LG Chem reaffirmed its partnership with the Kazakhstan government involving its ongoing projects in the Central Asia nation, holding a joint event in Seoul on the sidelines of the Nuclear Security Summit on Sunday.

The two sides celebrated the book launch of the Kazakhstan President Nursultan Nazarbayev’s biography in the Korean language at a hotel in downtown Seoul, hoping to gain from the president’s “can-do spirit.”



Jonathan Aitken (first from right) , author of President Nursultan Nazarbayev’s biography, speaks to reporters about the writing of the book at its launch in downtown Seoul on Sunday. LG Chem
Jonathan Aitken (first from right) , author of President Nursultan Nazarbayev’s biography, speaks to reporters about the writing of the book at its launch in downtown Seoul on Sunday. LG Chem
“When I met President Nazarbayev in Korea in 2010, he suggested we should build a petrochemical company in Kazakhstan and make it the best in the world. President Nazarbayev has never failed to give his best personal backing since,” said LG Chem vice chairman Kim Bahn-suk in a congratulatory speech.
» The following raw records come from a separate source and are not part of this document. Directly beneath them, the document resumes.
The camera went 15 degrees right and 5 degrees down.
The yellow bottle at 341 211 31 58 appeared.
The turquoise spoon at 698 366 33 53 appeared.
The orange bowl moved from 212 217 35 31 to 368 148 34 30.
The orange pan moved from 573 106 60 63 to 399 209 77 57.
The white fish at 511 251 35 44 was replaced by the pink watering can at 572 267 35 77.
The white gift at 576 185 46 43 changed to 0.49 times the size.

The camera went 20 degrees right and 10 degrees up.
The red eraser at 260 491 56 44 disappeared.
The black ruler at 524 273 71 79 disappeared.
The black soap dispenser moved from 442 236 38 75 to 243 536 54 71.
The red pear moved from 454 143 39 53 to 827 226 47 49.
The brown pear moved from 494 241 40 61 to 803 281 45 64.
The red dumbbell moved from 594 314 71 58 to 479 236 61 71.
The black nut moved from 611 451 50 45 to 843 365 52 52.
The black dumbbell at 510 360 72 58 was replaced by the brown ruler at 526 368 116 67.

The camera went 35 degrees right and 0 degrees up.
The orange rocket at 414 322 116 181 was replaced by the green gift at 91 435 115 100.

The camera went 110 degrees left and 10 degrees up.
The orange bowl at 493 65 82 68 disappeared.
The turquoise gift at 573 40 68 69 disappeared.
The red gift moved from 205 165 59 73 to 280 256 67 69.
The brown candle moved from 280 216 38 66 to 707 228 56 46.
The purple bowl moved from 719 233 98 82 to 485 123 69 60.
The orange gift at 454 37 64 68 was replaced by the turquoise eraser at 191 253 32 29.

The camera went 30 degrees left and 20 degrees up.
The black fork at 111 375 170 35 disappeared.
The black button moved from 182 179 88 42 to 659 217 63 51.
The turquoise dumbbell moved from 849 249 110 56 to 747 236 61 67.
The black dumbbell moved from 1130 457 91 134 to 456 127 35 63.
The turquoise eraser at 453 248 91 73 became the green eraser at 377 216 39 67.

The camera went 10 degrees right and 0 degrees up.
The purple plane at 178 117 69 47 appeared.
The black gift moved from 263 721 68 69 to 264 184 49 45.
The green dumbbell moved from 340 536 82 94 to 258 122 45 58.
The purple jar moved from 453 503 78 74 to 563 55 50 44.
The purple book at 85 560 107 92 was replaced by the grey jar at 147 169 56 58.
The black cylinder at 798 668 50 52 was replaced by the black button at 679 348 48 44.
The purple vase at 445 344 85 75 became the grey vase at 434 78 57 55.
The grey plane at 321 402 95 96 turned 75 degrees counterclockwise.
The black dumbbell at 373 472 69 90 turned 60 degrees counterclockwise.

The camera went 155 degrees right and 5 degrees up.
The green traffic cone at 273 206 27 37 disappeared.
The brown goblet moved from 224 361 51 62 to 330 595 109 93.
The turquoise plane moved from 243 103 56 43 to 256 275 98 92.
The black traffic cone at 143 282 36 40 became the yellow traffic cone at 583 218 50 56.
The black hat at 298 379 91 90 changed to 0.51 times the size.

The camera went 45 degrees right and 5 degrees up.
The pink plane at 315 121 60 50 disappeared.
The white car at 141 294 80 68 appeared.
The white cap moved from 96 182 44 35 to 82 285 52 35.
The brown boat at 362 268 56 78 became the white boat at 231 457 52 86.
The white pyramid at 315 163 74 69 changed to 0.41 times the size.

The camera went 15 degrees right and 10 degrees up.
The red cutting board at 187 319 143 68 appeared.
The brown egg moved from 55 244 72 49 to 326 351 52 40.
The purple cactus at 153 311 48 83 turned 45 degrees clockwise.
“I could not help but be very impressed with the president’s ‘can-do spirit. We will operate the most competitive petrochemical complex on the basis of that spirit.”

The biography, written by Jonathan Aitken, looks back on the president’s life as a young steel worker who oversaw close to, or greater than, 10 percent yearly GDP growth for most of the 21st century.

Kazakhstan is rich in gas, oil and other natural resources.

Nazarbayev was reelected in 1999, 2005 and last year, receiving 95 percent of the vote.

“I wrote the biography simply to tell the story of a political leader and individual personality who was unknown to the Western world,” said Aitken, a politician-turned-writer who has written 14 books mostly focusing on well-known figures in Western culture.

“My purpose, which has been quite successful, was to make a wider audience know him. I’m very pleased that this book has now been translated into Korean and several other languages.”

Participants of Sunday’s event included Kairat Umarov, deputy minister of foreign affairs of Kazakhstan, Kazakhstan Ambassador to Korea Dulat Bakishev, Kim Jae-shin, deputy minister for political affairs at the Ministry of Foreign Affairs, Moon Jae-do, vice minister of international affairs at the Ministry of Knowledge Economy, and Ambassador Lee Yun-ho.

The event took place as LG Chem and state firm Kazakhstan Petrochemical Industries plan to go forward with building a petrochemical complex in Atyrau.

A total of $4.2 billion in investment will be injected into the complex, which is the biggest project since Kazakhstan announced its independence in 1991. It will include an 800,000-ton ethylene unit and another 800,000-ton unit for polyethylene, according to LG Chem officials.

With the petrochemical complex being dubbed one of the few projects by a foreign firm fully supported by the Kazakhstan government, LG chairman Koo Bon-moo has discussed various cooperative measures with President Nazarbayev since Koo first visited Kazakhstan as Korea’s business representative in 2004.